Unser Vater hatte sich 1947 strafbar gemacht: Schwarzschlachtung und Hamstern mit zwei Kollegen. Er musste um seinen Job als Fahrdienstleiter bei der Straßenbahn bangen – das Verfahren wurde 1949 nach der Hoegner-Amnestie eingestellt. Aber die Eltern suchten ein zweites wirtschaftliches Standbein. Mit inzwischen vier Kindern konnte die Mutter nicht arbeiten gehen. So blieb nur ein „Laden“. Der fand sich schließlich im Sommer 1948, mit einer hinreichend großen Wohnung in der Kreutzerstraße 25 in St. Leonhard.

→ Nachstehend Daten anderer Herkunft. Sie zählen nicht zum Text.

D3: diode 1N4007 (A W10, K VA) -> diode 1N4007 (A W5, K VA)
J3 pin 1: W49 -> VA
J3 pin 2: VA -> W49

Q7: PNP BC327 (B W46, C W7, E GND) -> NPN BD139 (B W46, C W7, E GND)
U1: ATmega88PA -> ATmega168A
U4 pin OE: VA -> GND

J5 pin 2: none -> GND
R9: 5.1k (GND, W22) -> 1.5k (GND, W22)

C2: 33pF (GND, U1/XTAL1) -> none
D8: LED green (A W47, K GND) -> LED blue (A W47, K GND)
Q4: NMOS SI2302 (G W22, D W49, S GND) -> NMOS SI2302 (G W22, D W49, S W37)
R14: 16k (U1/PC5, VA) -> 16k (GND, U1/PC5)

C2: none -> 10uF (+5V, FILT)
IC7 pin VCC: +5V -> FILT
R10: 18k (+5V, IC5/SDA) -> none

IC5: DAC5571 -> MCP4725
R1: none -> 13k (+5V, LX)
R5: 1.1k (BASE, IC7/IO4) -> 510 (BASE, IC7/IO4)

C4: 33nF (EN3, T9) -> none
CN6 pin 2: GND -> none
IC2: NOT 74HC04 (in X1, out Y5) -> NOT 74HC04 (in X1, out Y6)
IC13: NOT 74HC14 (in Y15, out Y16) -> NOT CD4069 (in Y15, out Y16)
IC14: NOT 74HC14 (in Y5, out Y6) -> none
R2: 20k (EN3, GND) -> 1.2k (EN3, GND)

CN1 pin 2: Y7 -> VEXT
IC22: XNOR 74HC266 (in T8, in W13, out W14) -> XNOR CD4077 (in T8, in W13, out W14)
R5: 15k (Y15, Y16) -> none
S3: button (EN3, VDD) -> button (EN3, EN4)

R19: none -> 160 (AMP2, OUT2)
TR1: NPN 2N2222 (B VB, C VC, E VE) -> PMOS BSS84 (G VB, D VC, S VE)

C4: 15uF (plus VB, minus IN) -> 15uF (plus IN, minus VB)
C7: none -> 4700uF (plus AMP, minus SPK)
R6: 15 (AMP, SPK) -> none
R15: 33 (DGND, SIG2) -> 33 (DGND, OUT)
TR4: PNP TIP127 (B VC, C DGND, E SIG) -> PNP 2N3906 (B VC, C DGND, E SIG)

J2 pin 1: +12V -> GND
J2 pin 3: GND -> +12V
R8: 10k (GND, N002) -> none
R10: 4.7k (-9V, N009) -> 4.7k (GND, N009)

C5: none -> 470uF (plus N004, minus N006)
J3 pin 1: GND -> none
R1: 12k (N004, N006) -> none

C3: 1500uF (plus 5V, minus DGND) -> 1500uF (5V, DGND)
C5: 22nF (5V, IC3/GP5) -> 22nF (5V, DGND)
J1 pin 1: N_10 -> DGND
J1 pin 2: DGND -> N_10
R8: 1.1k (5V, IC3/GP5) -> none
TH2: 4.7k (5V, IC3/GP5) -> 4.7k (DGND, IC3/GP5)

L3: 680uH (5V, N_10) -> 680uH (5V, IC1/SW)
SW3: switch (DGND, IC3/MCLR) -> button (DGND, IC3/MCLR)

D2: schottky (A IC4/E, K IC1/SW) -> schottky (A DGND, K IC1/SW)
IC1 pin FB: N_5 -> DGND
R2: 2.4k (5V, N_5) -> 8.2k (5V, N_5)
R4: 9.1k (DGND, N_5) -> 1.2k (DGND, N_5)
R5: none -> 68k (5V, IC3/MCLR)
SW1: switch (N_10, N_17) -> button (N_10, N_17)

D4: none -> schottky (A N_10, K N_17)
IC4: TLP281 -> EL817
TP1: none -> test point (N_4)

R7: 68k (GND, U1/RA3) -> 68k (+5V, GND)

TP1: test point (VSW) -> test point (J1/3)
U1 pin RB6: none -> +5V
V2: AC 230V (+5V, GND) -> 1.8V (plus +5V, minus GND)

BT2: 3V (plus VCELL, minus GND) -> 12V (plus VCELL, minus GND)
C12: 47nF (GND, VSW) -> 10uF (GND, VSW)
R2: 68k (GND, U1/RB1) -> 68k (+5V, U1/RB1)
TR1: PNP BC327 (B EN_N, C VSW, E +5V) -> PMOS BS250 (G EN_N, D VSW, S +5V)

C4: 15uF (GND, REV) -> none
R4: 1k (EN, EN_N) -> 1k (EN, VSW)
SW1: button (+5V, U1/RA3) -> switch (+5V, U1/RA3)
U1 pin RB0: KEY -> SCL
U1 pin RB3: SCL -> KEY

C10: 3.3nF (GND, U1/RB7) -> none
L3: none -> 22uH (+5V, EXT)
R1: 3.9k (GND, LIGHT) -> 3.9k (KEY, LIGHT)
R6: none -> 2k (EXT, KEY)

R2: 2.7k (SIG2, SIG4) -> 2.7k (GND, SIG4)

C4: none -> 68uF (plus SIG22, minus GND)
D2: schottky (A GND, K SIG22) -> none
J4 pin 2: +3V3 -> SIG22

Man war belesen, glaubte an Bildung, hatte einige hundert „gute“ Bücher: eine Leihbücherei sollte es werden.

So wurden denn alle Bücher mit dem neuen Besitzstempel  versehen und numeriert: Das oben abgebildete Buch wurde niemals ausgeliehen, ebenso wie die zehnbändige Prachtausgabe von Brehms Tierleben (1900). Die „Kunden“ wollten keine Fraktur lesen und sie wollten sich auch nicht bilden. Sie wollten Unterhaltung.

Es mussten Bücher gekauft werden: Liebesromane, Kriminalromane, Wildwestromane, Sitten-(heute Erotik) Romane. Bei einer Leihgebühr von 30 Pfennig pro Woche musste ein Buch 15-mal ausgeliehen werden, bevor es bezahlt war. Billy Jenkins, Tom Prox – wie diese Wildwestromane gab es Serien in allen Kategorien. Wir mussten unser Esszimmer opfern; der Laden allein war nicht groß genug. Ich, damals 14, hatte die Aufgabe, nicht zurückgegebene Bücher bei den Leuten zu holen. Das war interessant, kam ich doch dabei in nahezu alle Häuser und in viele Wohnungen in St. Leonhard und konnte sehen, wie andere Familien lebten.

Konkurrenz gab es auch: in der Schweinauer Straße die Firma Voit. Die hatte aber auch Schreibwarenverkauf, vor allem Hefte für die nahegelegene Schule. Das Geschäft gibt es heute noch.1962 mit dem Aufkommen des Fernsehens war in der Kreutzerstraße schlagartig Schluss. Die Eltern zogen ins Weserbergland. Ich, 1964 verheiratet, blieb noch bis 1965 in der Wohnung. Dann zogen meine Frau und ich nach Schweinau. Von den Büchern aus der Leihbücherei haben wir nur die Frakturausgabe von Heinrich Mann und Brehms Tierleben von 1900 übernommen.